Fuld is participating in the show for the first time this year.

“It’s been a lot of baby-care in the last few years,” she said with a laugh, “so this is my time to get back into the studio and work—and it feels great!”

Living in Philadelphia has influenced Fuld’s work.

“I make furniture on the smaller side to fit into a city home, that addresses a functional need and makes a quiet impression by combining elegant forms with saturated, at times bold, color.”

Her furniture, including benches, tables, stools, mirrors and coat hangers, all reflect her signature simple, natural style.

“My work is very organic,” Fuld said. “It’s soft and smooth.”

For Chang, clay work started as a hobby—but quickly became more. In 1997, she started her company Teresa Chang Ceramics.

“I decided to try working with clay to see what it was like to live a creative life, and once I started it I never really looked back,” Chang said.

Her career led her to the technically-challenging art of teapots.

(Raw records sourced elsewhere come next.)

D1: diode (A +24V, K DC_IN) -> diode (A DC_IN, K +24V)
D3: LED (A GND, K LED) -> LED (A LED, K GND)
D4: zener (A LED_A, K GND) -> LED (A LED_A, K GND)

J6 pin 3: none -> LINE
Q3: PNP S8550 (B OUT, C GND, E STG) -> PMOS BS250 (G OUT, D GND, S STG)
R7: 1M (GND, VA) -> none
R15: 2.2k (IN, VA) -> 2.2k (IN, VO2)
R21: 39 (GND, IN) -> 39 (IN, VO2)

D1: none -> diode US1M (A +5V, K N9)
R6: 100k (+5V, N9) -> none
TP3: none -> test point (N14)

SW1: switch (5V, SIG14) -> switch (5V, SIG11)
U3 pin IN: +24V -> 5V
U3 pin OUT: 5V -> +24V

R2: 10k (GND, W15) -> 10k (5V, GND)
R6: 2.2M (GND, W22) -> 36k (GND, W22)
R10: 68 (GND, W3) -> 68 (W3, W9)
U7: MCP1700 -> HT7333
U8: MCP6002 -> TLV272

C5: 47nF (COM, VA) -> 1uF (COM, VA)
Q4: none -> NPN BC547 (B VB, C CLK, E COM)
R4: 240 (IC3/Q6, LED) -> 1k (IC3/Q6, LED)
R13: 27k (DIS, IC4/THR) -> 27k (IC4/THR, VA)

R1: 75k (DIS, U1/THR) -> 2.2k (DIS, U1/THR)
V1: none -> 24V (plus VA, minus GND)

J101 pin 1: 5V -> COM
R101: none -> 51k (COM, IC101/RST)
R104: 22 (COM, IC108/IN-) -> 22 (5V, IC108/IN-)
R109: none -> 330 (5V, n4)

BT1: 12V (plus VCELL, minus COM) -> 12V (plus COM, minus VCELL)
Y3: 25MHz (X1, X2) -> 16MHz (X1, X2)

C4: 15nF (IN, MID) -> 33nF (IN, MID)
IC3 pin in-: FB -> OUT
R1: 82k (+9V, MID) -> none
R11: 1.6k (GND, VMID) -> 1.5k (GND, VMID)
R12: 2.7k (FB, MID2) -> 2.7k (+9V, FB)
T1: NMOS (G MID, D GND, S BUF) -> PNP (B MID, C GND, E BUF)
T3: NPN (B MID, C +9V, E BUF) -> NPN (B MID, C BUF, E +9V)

“I am interested in the functionality of a teapot. How it pours. Whether or not it can brew tea and whether it drips. Each teapot is different in nature and is painstakingly overwrought with technical skill and time that goes into it.”

She began mastering the fluid dynamics of the dripless spout and a lid that doesn’t fall off when the tea is poured, while studying with a “teapot mentor” in Taiwan.

“You must deconstruct a teapot to really understand how it works,” she explained. The aesthetic of her teaware is equally as perfected. It is a contemporary look, but, she said, “it’s never aggressively modern and angular. It is minimal, simple and pared-down.”

If you are looking for the perfect teapot, a masterfully-designed bench, unique jewelry, or one-of-a-kind pieces that are knit, quilted, sewn, sculpted or carved, come to the GFS Craft Show at Germantown Friends School, 31 W. Coulter Street Philadelphia in the Scattergood and Field House Gyms.

Show hours: Friday, March 1, Preview Night, 6 – 9 p.m.; Saturday, March 2, 10 a.m. – 6 p.m.; and Sunday, March 3, 12 – 5 p.m. Admission on Saturday and Sunday is $10 per adult; students under 18 are free. Admission for the Preview Night is $35 in advance and $40 at the door.